WASHINGTON (BP) — The Obama administration's acknowledgment that its stance would require businesses to underwrite abortions without the right to a legal challenge may have been a particularly telling moment in a March 25 U.S. Supreme Court case that likely will be a landmark in religious liberty.
It seemed that way to some who oppose the government's position, and they expressed an opinion that it seemed that way to some of the justices.
The Supreme Court heard 90 minutes of oral arguments regarding the federal government's abortion/contraception mandate, which requires employers to provide abortion-causing drugs and devices for their workers. Two family owned businesses — nationwide retail chain Hobby Lobby and Pennsylvania-based Conestoga Wood Specialties — had their opportunity to present their contention that the federal rule violates free exercise of religion rights and a 1993 law protecting religious liberty.
Associate Justice Anthony Kennedy asked Solicitor General Donald Verrilli, the Obama administration's advocate, if he thought a for-profit corporation “could be forced in principle to pay for abortions.”
At first, Verrilli seemed to deny it would, saying, “[T]he law now is to the contrary.”
Kennedy countered: “But your reasoning would permit that.”
Verrilli eventually said, “Well, I think that if it were for a for-profit corporation and if such a law like that were enacted, then you're right, under our theory … the for-profit corporation wouldn't have an ability to sue.”
Lawyers for both plaintiffs cited the exchange in their assessments of oral arguments.
“The justices were extremely concerned about the idea that just because a family tries to earn a living in business they abandon their constitutional and statutory freedoms,” said Matt Bowman, senior legal counsel for Alliance Defending Freedom (ADF). “I found it interesting that the justices also were very explicitly concerned about the notion that the government's position is so extreme that if they force families and businesses to provide abortions of any kind, even presumably surgical or late-term abortions, those families would not even be able to have a day in court to object.
“[T]hose are extreme positions on the part of the government,” he told Baptist Press.
“Ultimately, what the government is doing here is forcing people to buy abortion products for other people,” said Bowman, whose organization has represented Conestoga Wood. “And that unprecedented mandate — given at the same time that the government is exempting a hundred million people from it for secular, political reasons — can't be squared with the deference that we give in our country to religious freedom itself.”
Mark Rienzi, senior counsel for the Becket Fund for Religious Liberty, which has represented Hobby Lobby, said, “I think the court had a lot of very hard questions for the government. The government essentially admitted the theory that they're offering in this case would support an abortion mandate.”
After Verrilli said there is no current law requiring for-profits “to provide abortions,” Chief Justice John Roberts cited the current case.

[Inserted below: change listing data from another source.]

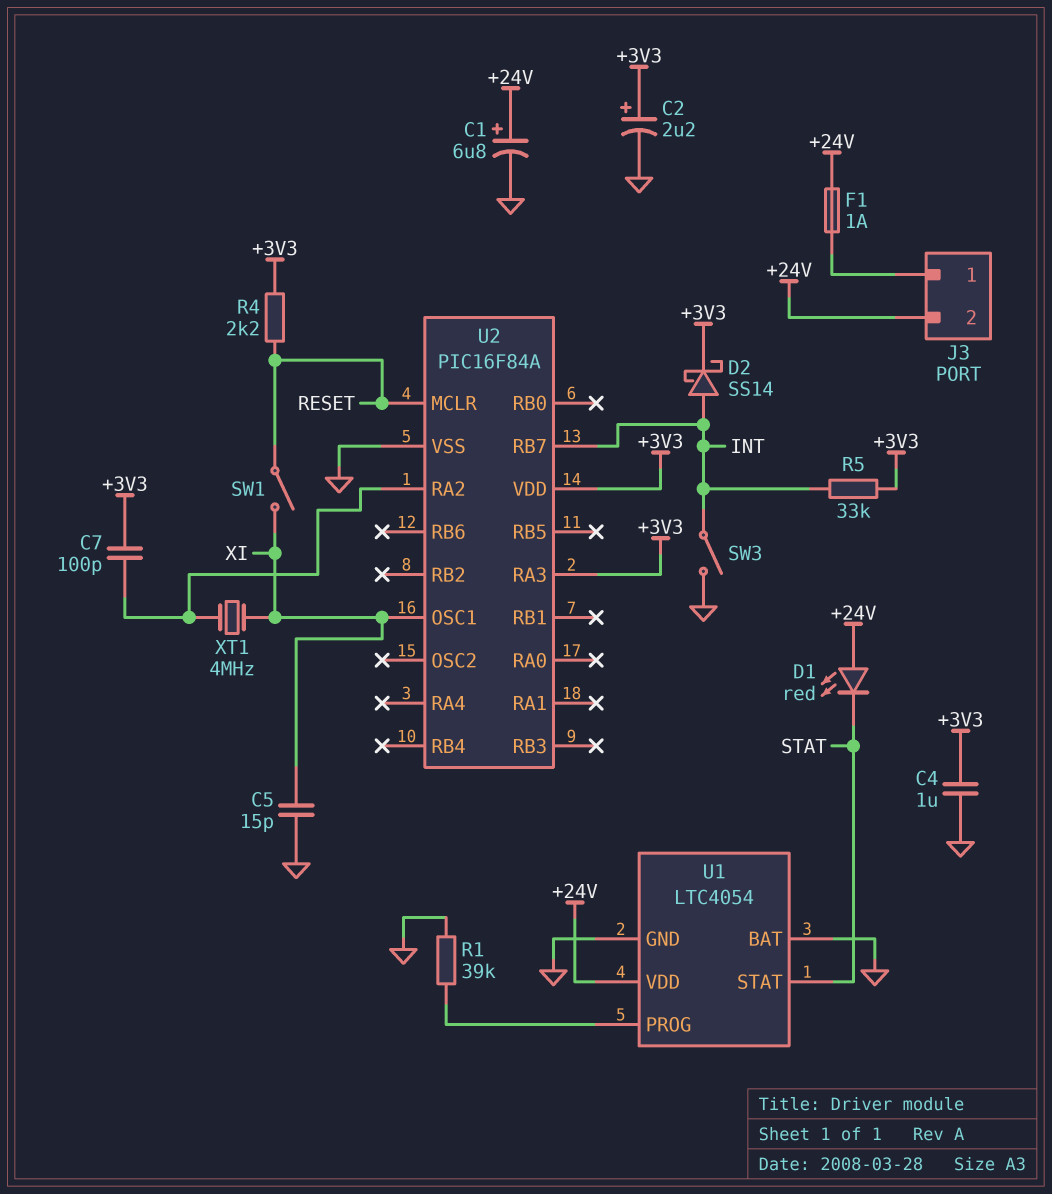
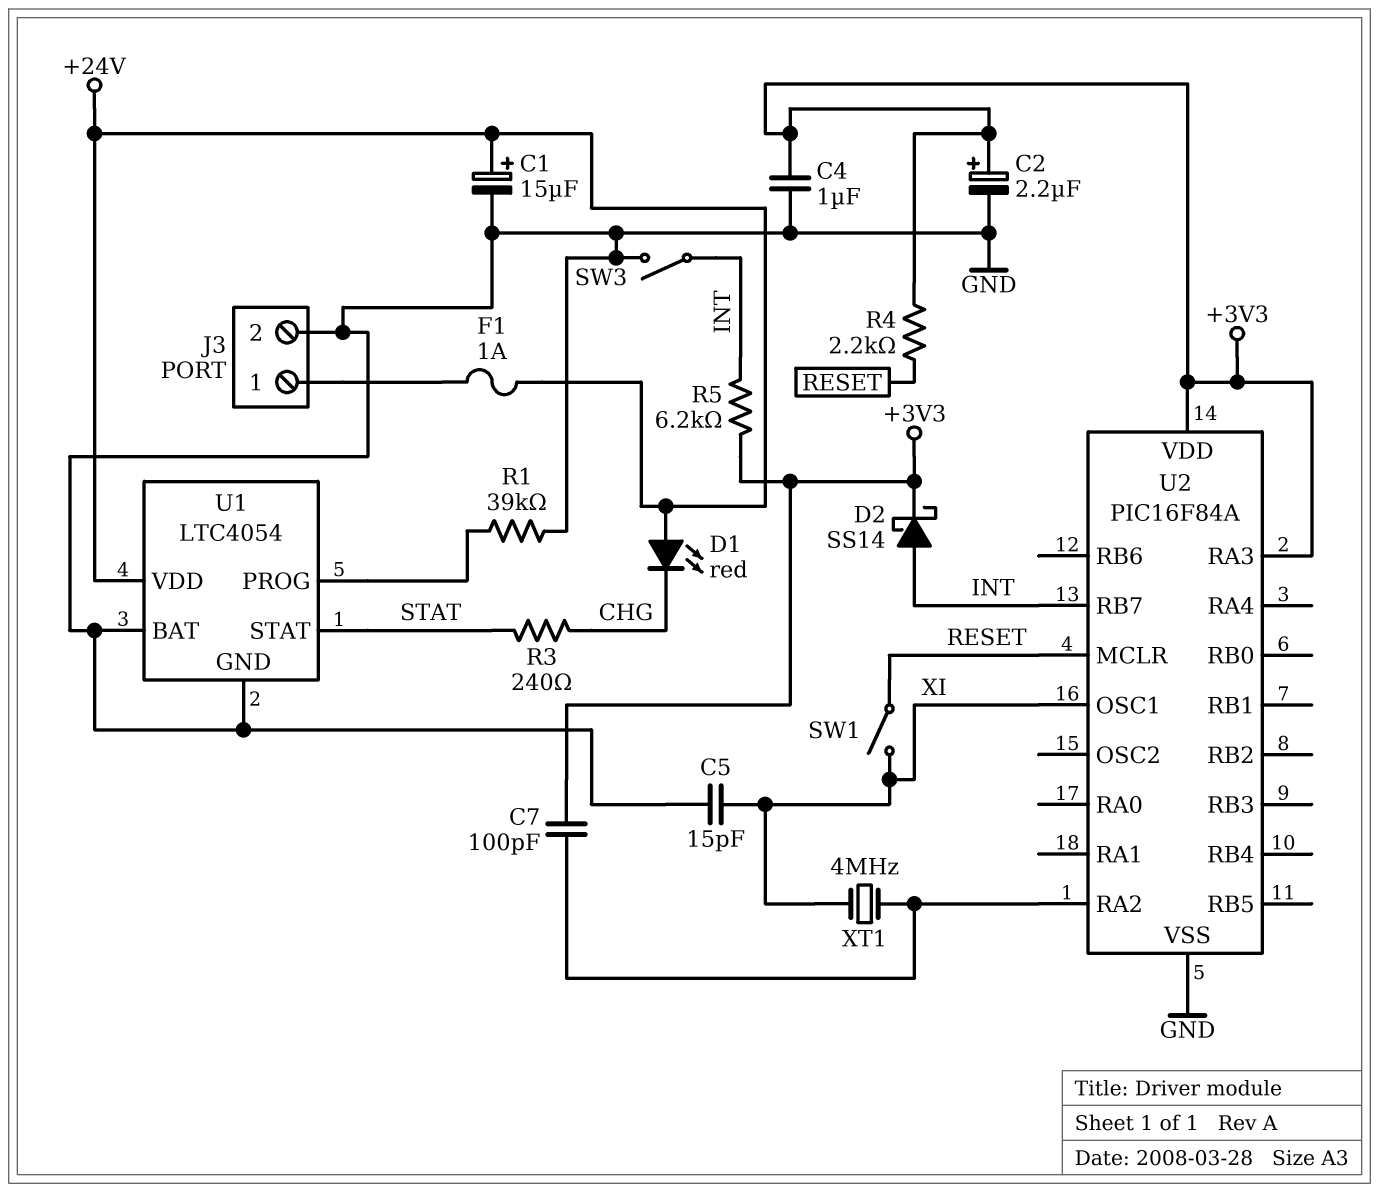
C1: 6.8uF (plus +24V, minus GND) -> 15uF (plus +24V, minus GND)
D1: LED red (A +24V, K STAT) -> LED red (A +24V, K CHG)
J3 pin 2: +24V -> GND
R3: none -> 240 (CHG, STAT)
R5: 33k (+3V3, INT) -> 6.2k (+3V3, INT)

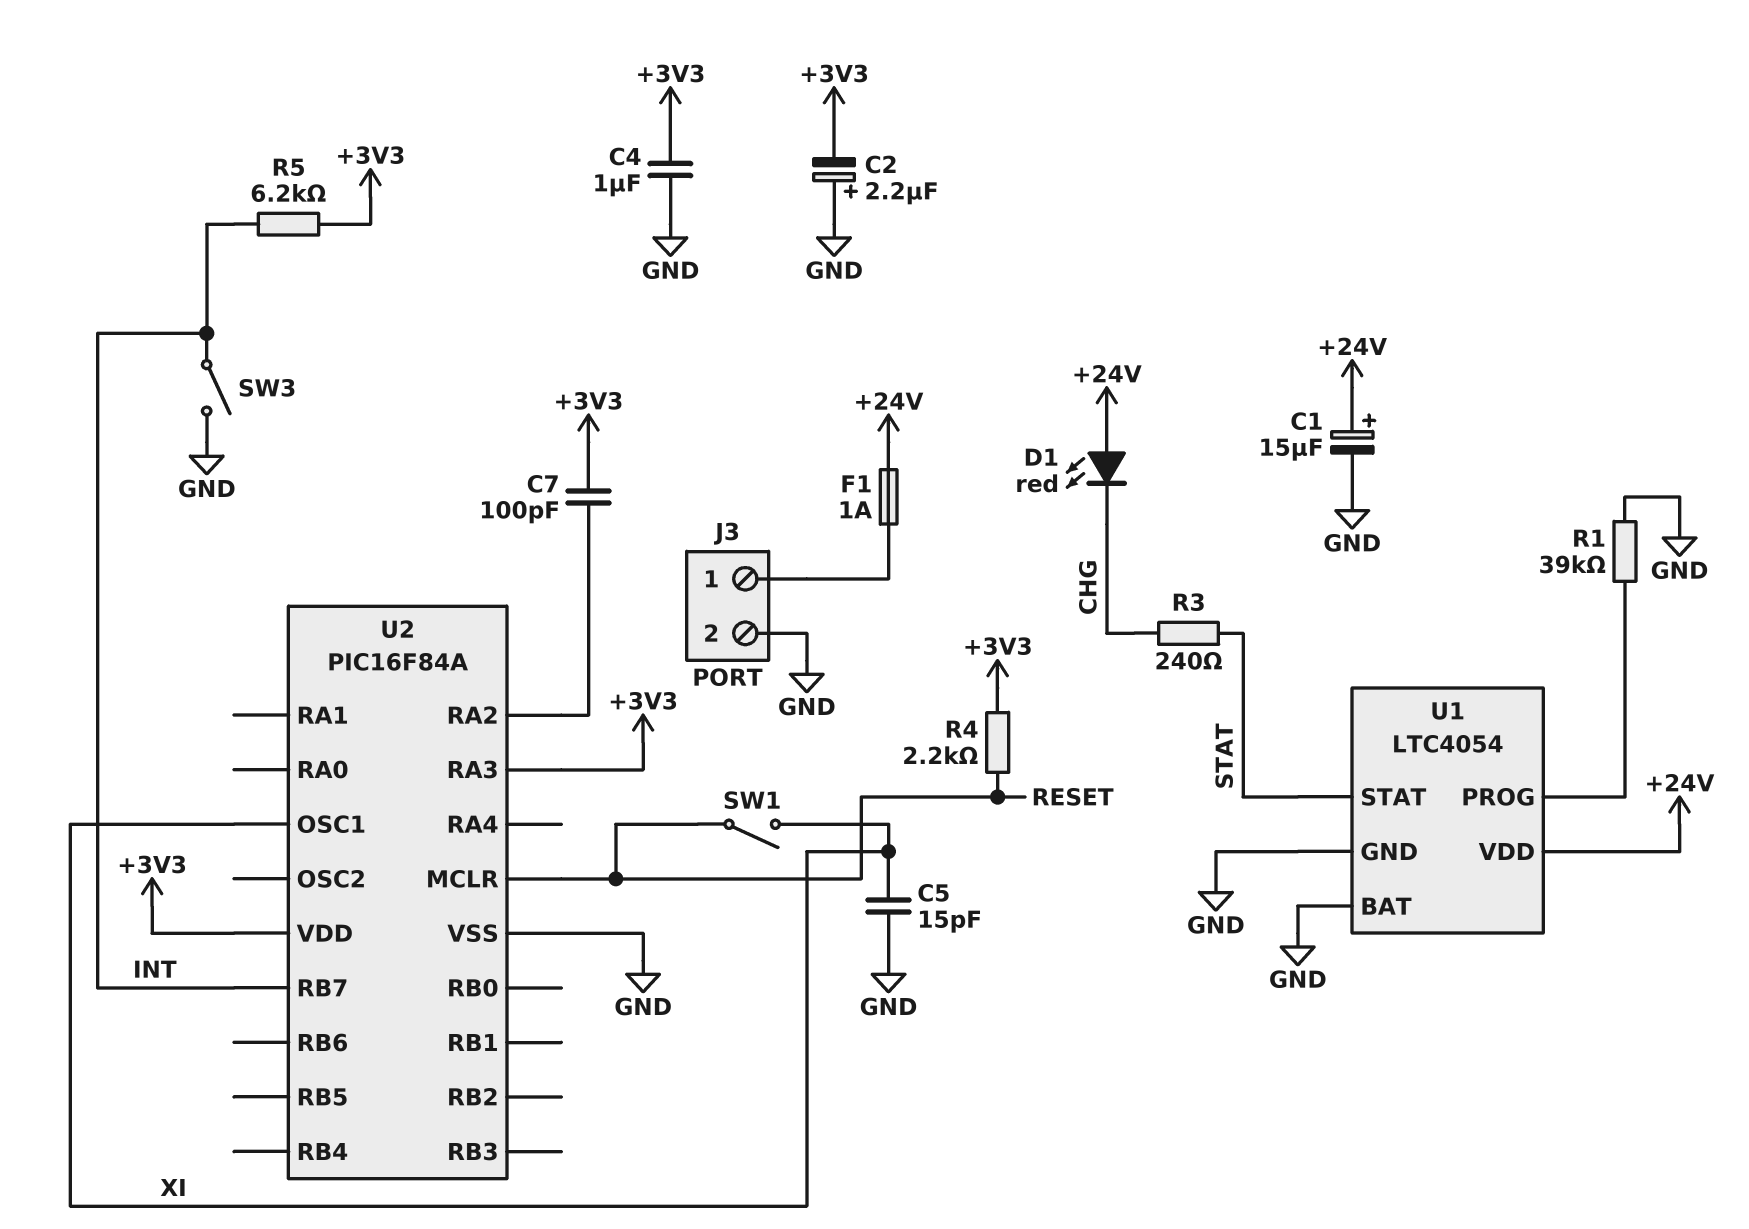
C2: 2.2uF (plus +3V3, minus GND) -> 2.2uF (plus GND, minus +3V3)
D2: schottky SS14 (A INT, K +3V3) -> none
XT1: 4MHz (U2/RA2, XI) -> none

“Isn't that what we are talking about in terms of their religious beliefs? One of the religious beliefs is that they have to pay for these four methods of contraception that they believe provide abortions,” Roberts told Verrilli. “I thought that's what we had before us.”

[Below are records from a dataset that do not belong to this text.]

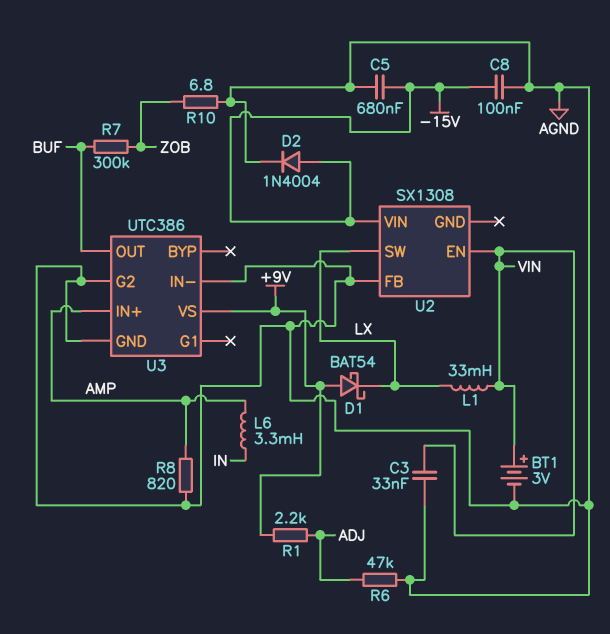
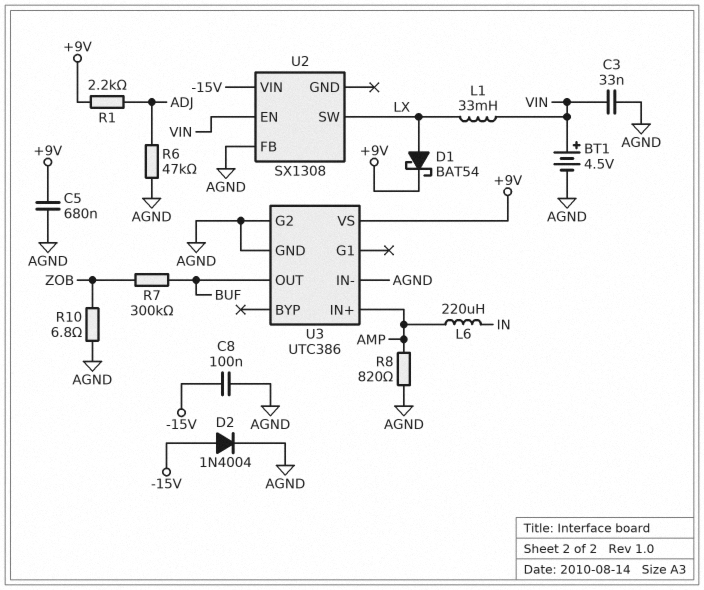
BT1: 3V (plus VIN, minus AGND) -> 4.5V (plus VIN, minus AGND)
C5: 680nF (-15V, AGND) -> 680nF (+9V, AGND)
D1: schottky BAT54 (A +9V, K LX) -> schottky BAT54 (A LX, K +9V)
L6: 3.3mH (AMP, IN) -> 220uH (AMP, IN)

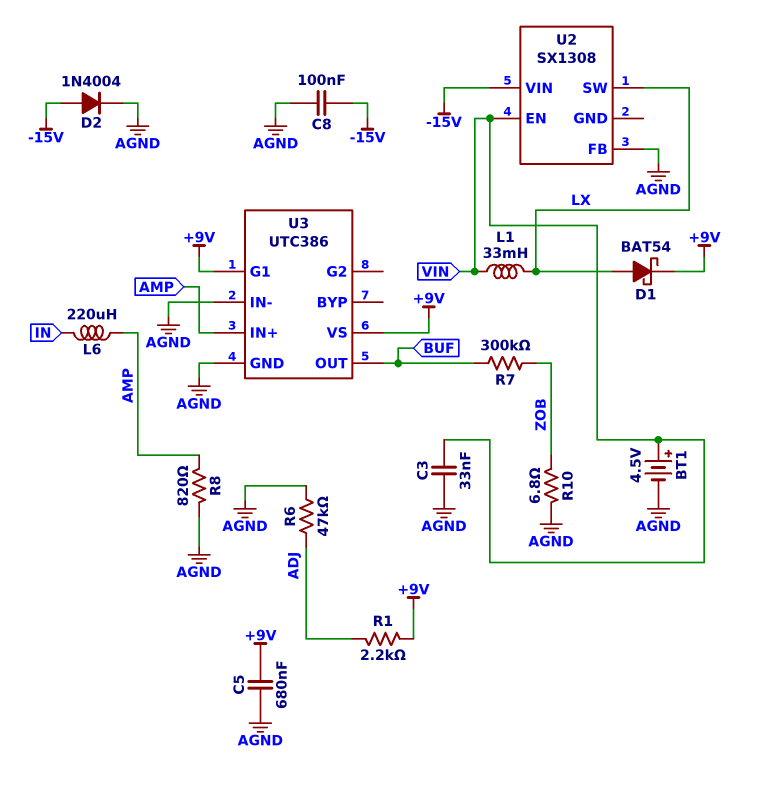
U3 pin G1: none -> +9V
U3 pin G2: AGND -> none

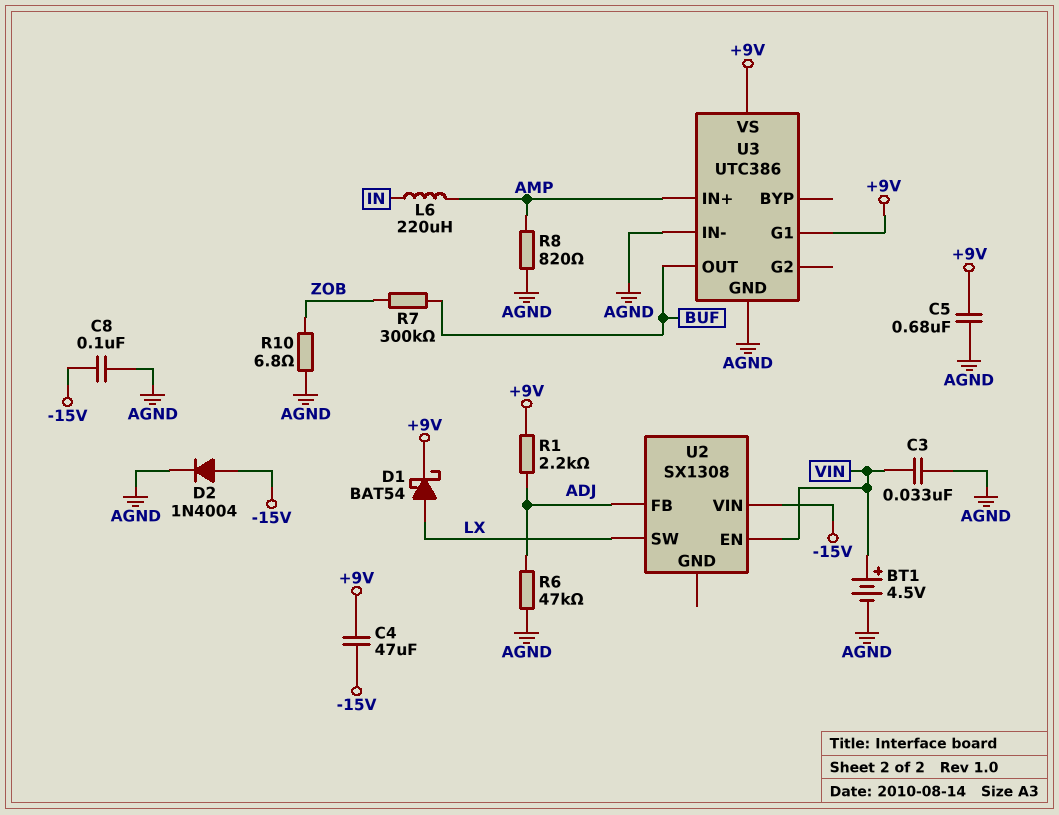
C4: none -> 47uF (+9V, -15V)
L1: 33mH (LX, VIN) -> none
U2 pin FB: AGND -> ADJ

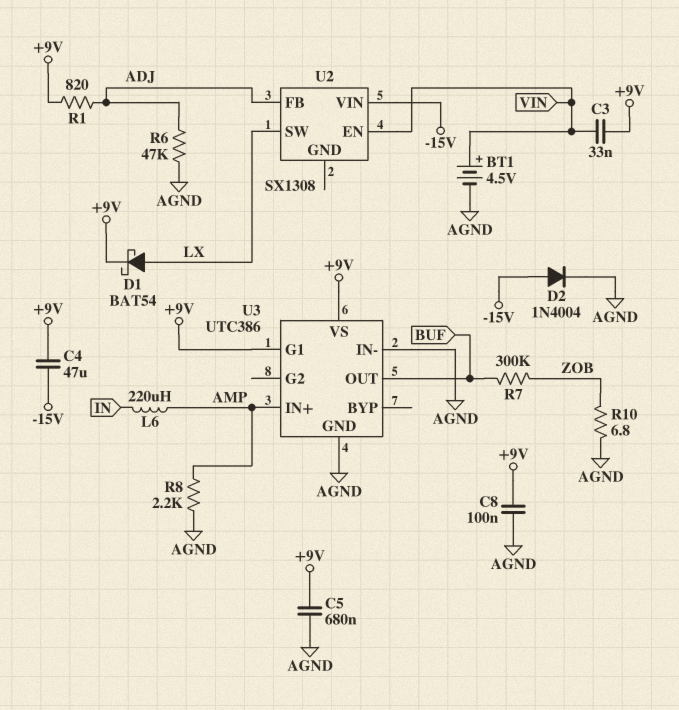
C3: 33nF (AGND, VIN) -> 33nF (+9V, VIN)
C8: 100nF (-15V, AGND) -> 100nF (+9V, AGND)
R1: 2.2k (+9V, ADJ) -> 820 (+9V, ADJ)
R8: 820 (AGND, AMP) -> 2.2k (AGND, AMP)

Verrilli admitted it was the belief of the business owners but said federal and state law did not support a belief that the methods constitute abortion.
The regulation issued by the U.S. Department of Health and Human Services to implement the 2010 health care law requires coverage of federally approved contraceptives, including the IUD intrauterine device and such drugs as the morning-after pill Plan B. Both the IUD and morning-after pill possess post-fertilization mechanisms that can cause abortions by preventing implantation of tiny embryos. The rule also covers “ella” which — in a fashion similar to the abortion drug RU 486 — can act even after implantation to end the life of the child.
While some conscientious objectors to the HHS rule oppose underwriting all contraceptives, Hobby Lobby and Conestoga Wood protest paying only for abortion-causing drugs.
Roberts, Kennedy and associate justices Samuel Alito, Antonin Scalia and Stephen Breyer seemed suspicious of Verrilli's arguments, but justices Elena Kagan, Sonia Sotomayor and Ruth Bader Ginsburg repeatedly challenged Paul Clement, who represented the businesses.
Kagan told Clement, solicitor general under President George W. Bush, the corporations have another choice — they could refuse to provide health insurance and pay the $2,000 tax per employee.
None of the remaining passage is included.